Où sont les grands créateurs aujourd’hui ?
Mais l’idée même de grand cinéaste, de grand compositeur ou de grand écrivain a totalement disparu ! On vit à l’ère de la médiocrité généralisée. Il y avait du religieux dans les auteurs de référence. Tout ça s’est étiolé, vaporisé.
Si vous pouviez vous réincarner dans un autre écrivain, mort ou vif, lequel serait-ce et pourquoi ?
À titre personnel, je suis bouddhiste de la seconde école, celle qui ne veut pas entendre parler de réincarnation. Mais je dirais Marcel Proust pour l’œuvre et Casanova pour la vie. Un mélange idéal, non ?
Il y a eu l’affaire Polanski, l’affaire Matzneff (l’un de vos amis proches), et un auteur aussi important que Bret Easton Ellis vient de déclarer à la sortie de son dernier roman qu’il ne pourrait plus écrire aujourd’hui American Psycho… Est-ce que la culture, et plus précisément la littérature, agonise sous l’effet du politiquement correct ?
Bret Easton Ellis a évidemment raison. On est à un point de bascule qui signe de facto la fin de la littérature. Prenez le journal non expurgé de Julien Green – que j’ai bien connu. La façon dont il parlait des petits garçons avec André Gide n’est plus admise aujourd’hui. Comme psychanalyste, j’ai participé jadis à des congrès où des confrères plaisantaient sur le thème : « à quoi sert d’avoir des enfants si ce n’est même pas pour en abuser ? »… Le temps a passé. L’enfant est désormais un absolu, et tout tourne autour de cette notion dans notre société. Ce qui explique la curée dont est l’objet Gabriel Matzneff.
Le monde de l’édition, et au-delà notre société, ne s’efforcent-ils pas de se débarrasser de la sexualité pour favoriser les progrès de la morale ?
L’affaire Matzneff comme l’affaire David Hamilton confinent à la science-fiction. Parce que je n’ai pas renié mon amitié pour Gabriel, j’ai été censuré à la télévision. Mais avant déjà, Google et YouTube avaient détruit mon journal vidéo en prétendant qu’il véhiculait des idées pédophiles – ce que je ne suis en aucun cas – parce qu’y figurait entre autres du David Hamilton. Je suis comme Yann Moix : j’aime simplement les femmes jeunes ou très jeunes. Où est le crime ?
Le talent, ça justifie tout ?
Ce qui est sûr, c’est qu’aujourd’hui, les lecteurs et l’ensemble de la société ont une soif inextinguible de clichés. Ils veulent quelque chose de gentil et rien d’autre. Je me demande de plus en plus souvent ce que je fais dans ce monde. On est désormais coincé entre les représentations d’un néo-féminisme devenu obsessionnel et de l’islamisme. Alors oui, je l’affirme haut et fort : la littérature est morte !
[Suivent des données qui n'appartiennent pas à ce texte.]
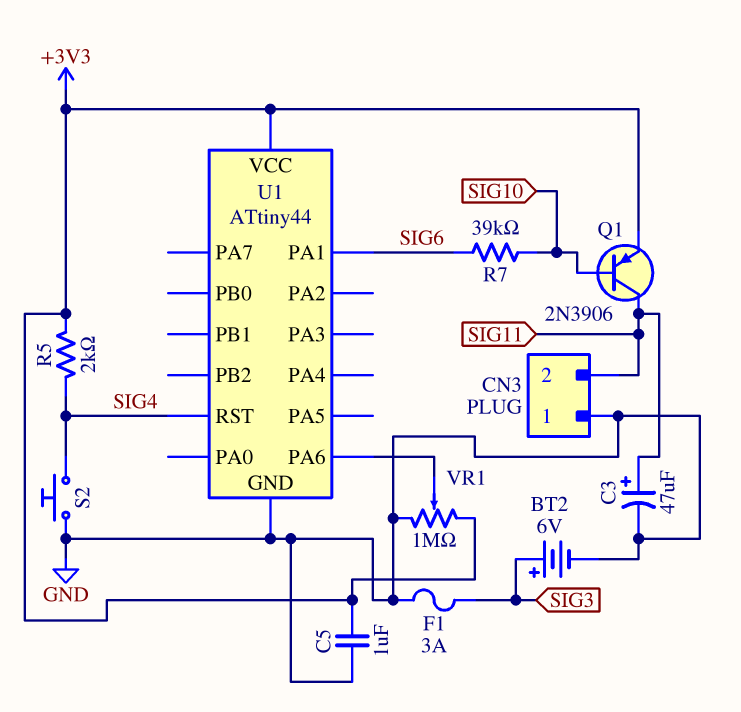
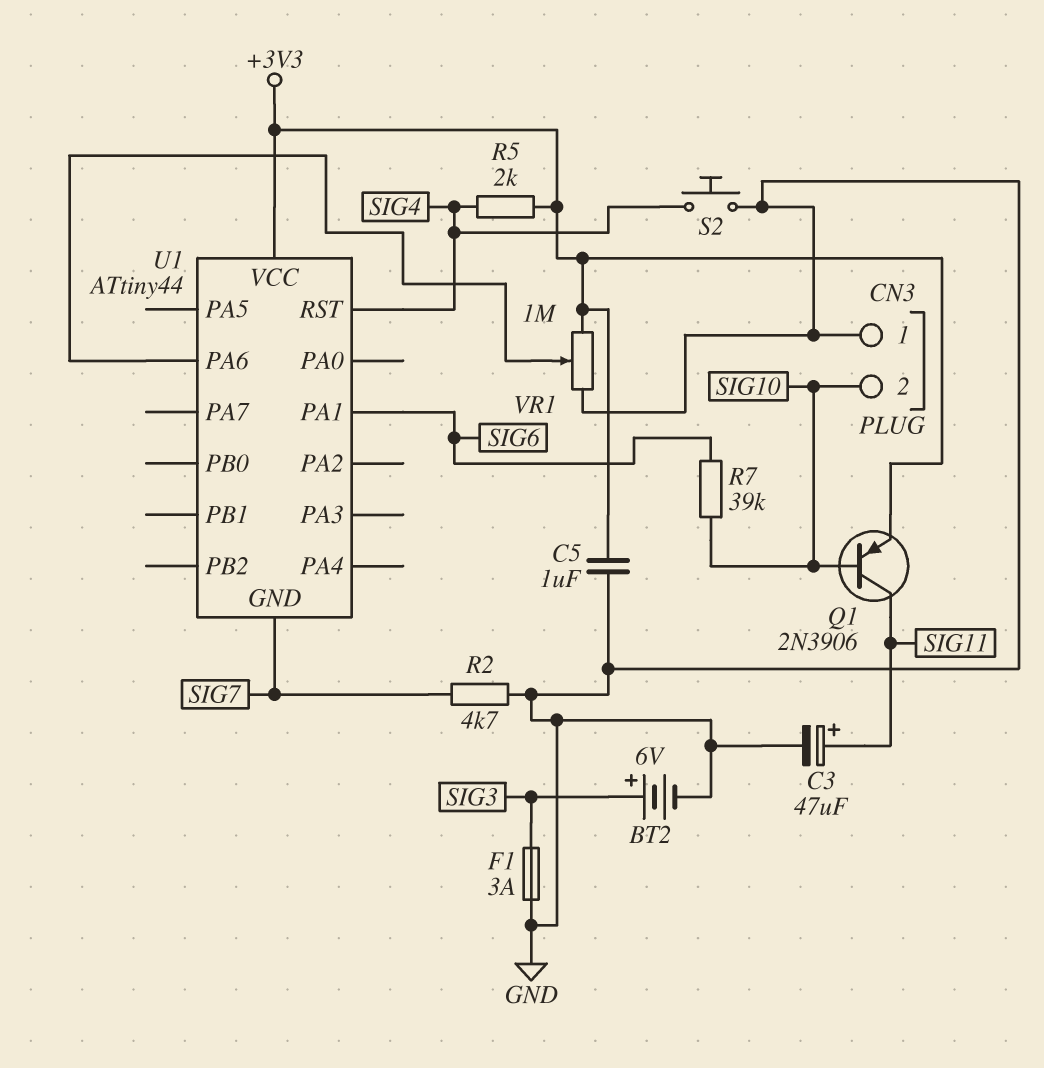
CN3 pin 2: SIG11 -> SIG10
R2: none -> 4.7k (GND, SIG7)
U1 pin GND: GND -> SIG7

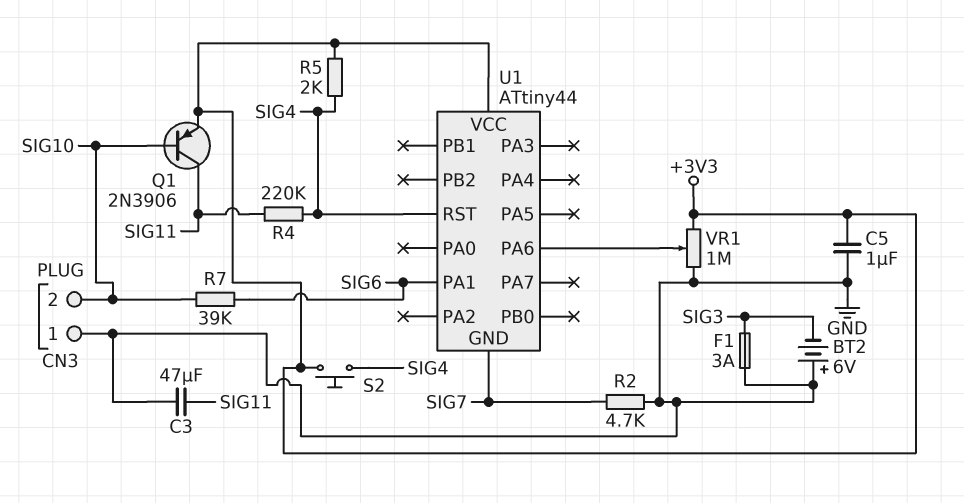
BT2: 6V (plus SIG3, minus GND) -> 6V (plus GND, minus SIG3)
C3: 47uF (plus SIG11, minus GND) -> 47uF (GND, SIG11)
R4: none -> 220k (SIG4, SIG11)
S2: button (GND, SIG4) -> button (+3V3, SIG4)

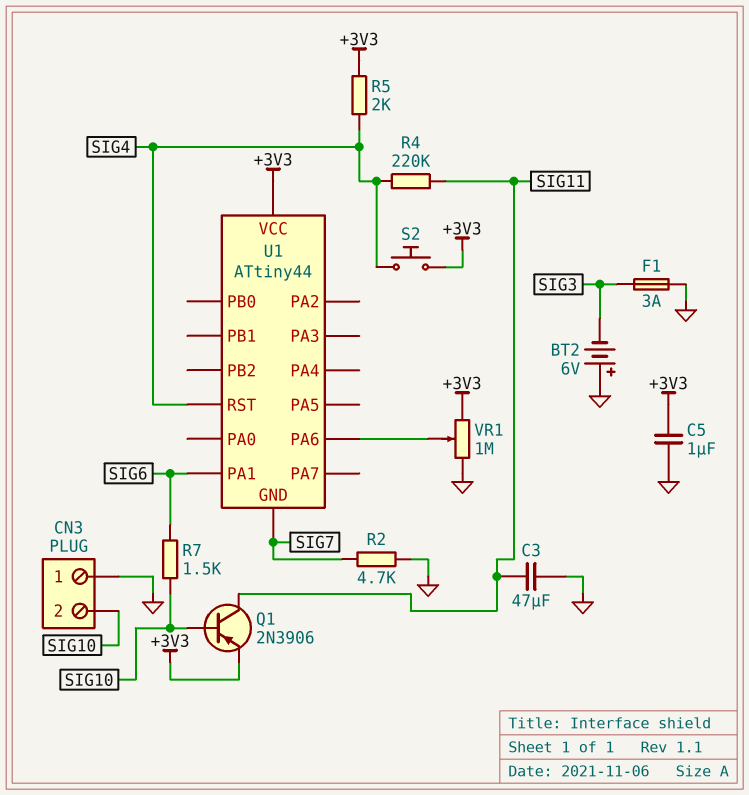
R7: 39k (SIG6, SIG10) -> 1.5k (SIG6, SIG10)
Le livre ultime qu’il faudra glisser dans votre cercueil ?
Aucun. Je veux être incinéré et laissé au bord de la route. Tout est poussière et redevient poussière. Si je devais me définir d’une formule, je dirais : terriblement anti-écologiste et farouchement favorable à la disparition de l’espèce humaine.